My life, like a sandbar,
has been taken over by a monster of a man
who wants my body under  his control
so that, if he wishes,
he can spit in my face,
slap me on the  cheek,
pinch my rear;
so that, if he wishes,
he can rob me of the clothes,
take my naked beauty in his grip;
so that, if he wishes.
he can chain my feet,
with no qualms whatsoever whip me,
chop off my hands, my  fingers,
sprinkle salt in the open wound,
throw ground-up black pepper in my eyes,
with a dagger can slash  my thigh,
can string me up and  hang me.

His goal: to control my heart
so that I would love him;
in my lonely house at night
sleepless, full of anxiety,
clutching at the window grille,
I would wait for him and sob;
tears rolling down, I would bake homemade bread,
would drink, as if they were ambrosia,
the filthy liquids of his polygynous body
so that, loving him, I would melt like wax,
not turning my eyes toward any other man.
I would give proof of my chastity all my life.

So that, loving  him,
on some moonlit night
I would commit suicide
in a fit of ecstasy.


-Taslima Nasrin-

I will write myself out...

I recall times when I
Would tell myself
I got myself into this
I will write myself out

With you and I
I plan to conceive
Something different
You will know it

By the imperfect
Fingerprints
Left
Against the window

Of your dreams
As I prowl
My way
Through this reality

Licking Smirks

Licking Smirks
She lays stretched thin,
her paws draped
almost weightless, over the edge
of the bed, toes curled, back
arched, belly exposed
waiting to be tickled.

His finger slides like a pen
over her smooth pages.
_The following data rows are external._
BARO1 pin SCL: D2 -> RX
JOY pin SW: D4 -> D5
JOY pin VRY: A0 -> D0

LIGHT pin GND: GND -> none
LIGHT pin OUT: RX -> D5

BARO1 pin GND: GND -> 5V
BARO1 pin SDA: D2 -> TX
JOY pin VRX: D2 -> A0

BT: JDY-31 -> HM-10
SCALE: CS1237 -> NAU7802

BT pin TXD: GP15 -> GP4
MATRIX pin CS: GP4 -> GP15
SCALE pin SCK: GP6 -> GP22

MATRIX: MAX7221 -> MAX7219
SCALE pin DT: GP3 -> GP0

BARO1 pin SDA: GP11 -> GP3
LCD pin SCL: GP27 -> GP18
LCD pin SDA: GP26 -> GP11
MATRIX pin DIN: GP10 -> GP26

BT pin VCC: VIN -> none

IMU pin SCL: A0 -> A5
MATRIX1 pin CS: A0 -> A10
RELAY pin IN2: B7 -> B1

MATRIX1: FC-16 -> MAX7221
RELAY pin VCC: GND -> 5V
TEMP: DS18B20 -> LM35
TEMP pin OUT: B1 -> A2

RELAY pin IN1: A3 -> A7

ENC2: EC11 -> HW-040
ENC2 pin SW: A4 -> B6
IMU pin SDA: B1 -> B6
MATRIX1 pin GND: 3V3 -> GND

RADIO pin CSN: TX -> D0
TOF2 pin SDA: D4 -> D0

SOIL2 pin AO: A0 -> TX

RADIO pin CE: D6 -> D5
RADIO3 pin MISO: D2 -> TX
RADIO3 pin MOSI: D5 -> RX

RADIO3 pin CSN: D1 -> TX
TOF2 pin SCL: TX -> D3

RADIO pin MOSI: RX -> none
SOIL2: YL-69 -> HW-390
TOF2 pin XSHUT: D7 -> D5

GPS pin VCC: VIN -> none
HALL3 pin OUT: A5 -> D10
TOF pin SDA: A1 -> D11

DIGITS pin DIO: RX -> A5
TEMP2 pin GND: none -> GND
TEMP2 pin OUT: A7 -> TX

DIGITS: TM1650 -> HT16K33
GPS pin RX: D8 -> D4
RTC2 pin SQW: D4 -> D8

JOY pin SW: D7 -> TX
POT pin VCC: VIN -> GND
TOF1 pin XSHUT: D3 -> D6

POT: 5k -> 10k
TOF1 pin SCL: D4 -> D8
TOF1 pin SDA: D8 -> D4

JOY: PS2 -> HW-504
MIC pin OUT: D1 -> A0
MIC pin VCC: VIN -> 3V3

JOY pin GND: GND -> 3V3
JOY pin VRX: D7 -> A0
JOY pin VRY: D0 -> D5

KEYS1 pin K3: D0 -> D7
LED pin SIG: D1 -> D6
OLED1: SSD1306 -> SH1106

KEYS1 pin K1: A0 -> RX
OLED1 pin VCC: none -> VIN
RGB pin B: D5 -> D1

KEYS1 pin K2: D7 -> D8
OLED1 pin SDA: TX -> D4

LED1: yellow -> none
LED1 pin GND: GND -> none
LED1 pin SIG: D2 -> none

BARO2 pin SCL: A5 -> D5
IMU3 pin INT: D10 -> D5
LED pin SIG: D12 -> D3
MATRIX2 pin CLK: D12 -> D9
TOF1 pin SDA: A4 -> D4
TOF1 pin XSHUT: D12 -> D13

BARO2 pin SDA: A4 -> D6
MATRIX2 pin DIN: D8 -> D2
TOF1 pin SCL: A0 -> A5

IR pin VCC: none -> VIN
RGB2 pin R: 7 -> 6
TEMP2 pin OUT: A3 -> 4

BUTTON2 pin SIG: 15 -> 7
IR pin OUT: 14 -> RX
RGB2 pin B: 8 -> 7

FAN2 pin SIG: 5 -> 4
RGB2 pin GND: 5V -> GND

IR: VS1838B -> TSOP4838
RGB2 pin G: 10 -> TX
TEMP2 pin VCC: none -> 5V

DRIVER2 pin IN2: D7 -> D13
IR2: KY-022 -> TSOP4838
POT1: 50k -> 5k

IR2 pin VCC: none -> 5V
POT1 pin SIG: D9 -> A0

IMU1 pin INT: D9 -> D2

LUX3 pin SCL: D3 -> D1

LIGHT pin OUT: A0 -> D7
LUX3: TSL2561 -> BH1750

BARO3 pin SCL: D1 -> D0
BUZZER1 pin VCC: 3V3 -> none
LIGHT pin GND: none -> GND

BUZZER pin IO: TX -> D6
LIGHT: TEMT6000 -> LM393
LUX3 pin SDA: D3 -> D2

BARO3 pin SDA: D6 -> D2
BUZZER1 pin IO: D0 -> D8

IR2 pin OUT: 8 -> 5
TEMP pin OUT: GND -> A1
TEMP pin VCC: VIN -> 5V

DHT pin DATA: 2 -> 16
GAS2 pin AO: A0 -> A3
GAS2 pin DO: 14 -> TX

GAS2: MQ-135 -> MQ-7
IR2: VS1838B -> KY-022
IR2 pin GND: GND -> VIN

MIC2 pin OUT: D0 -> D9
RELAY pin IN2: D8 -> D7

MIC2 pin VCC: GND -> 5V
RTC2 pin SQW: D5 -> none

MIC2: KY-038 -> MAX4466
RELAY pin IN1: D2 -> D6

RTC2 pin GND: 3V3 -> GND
Pulsating
blue ink crinkle
along the sheets,
crumpling her softness.

She writes
line after line
of nothingness
along his back.
Jagged red letters
dug deep
into flesh.

They’ve rewritten
and edited
the lines of this story
the ending remaining the same.

Exhaustion
mixed with licking smirks
lapping
at their ink stained fingertips
like a cat to milk.

Talk Poetry to me Billy

“Vade Mecum
I want the scissors to be sharp
and the table perfectly level
when you cut me out of my life
and paste me in that book you always carry.”

-Billy Collins-

Sunday, August 7, 2011

Inches from falling I catch myself...

... sugary sweet words
lingering on the tip
of his tongue
as he brushes
paintstrokes
across my lips
my cheek
my ear. 
Intoxicatingly disarming
stripping layer upon layer
of bared wire and stone
from my core
like pieces of clothing 
ripped and strung
across broken lamp shades...


It's a work in progress. Man I love things with promise... :)

Untitled

The shadows of the clouds outside form into blank spaces beneath pink and orange shades. They glow on slick wood surfaces. Untouchable, unstained like our voices.

Written 6-7-08

Behind those double A's 
I found 
a twelve step program 
down. 

Step 1: Jim. 
Step 2: Jack. 
Step 3: Jerry.

I began to believe 
Jesus was a man 
in a baseball cap with his lips 
on my ear lobe 
as if he was trying 
to whistle but has forgotten 
how. Huffy, sugary 

lingers on his voice 
as he leads me down, 
down, down the street. 

His finger prints burn into my flesh. 
Branded, I still notice 
his purple touch 
two years later 
and smile 
at my own reckless abandonment. 

Lust is swollen thighs  
loss of breath, tangled, 
torn and tainted 
then tame in a foggy moment 
when all has been said. 



Thursday, August 4, 2011

Aspiration

A good friend of mine invited me to an open mic night, poetry reading next weekend. He also sent me a link of the kind of women who read at this event.



I feel highly intimidated. These women's words are so strong, and flow with such ease proudly, without an ounce of hesitation.

I once walked with them on damp dark pavement, the crispness of truth extending from ink stained fingertips.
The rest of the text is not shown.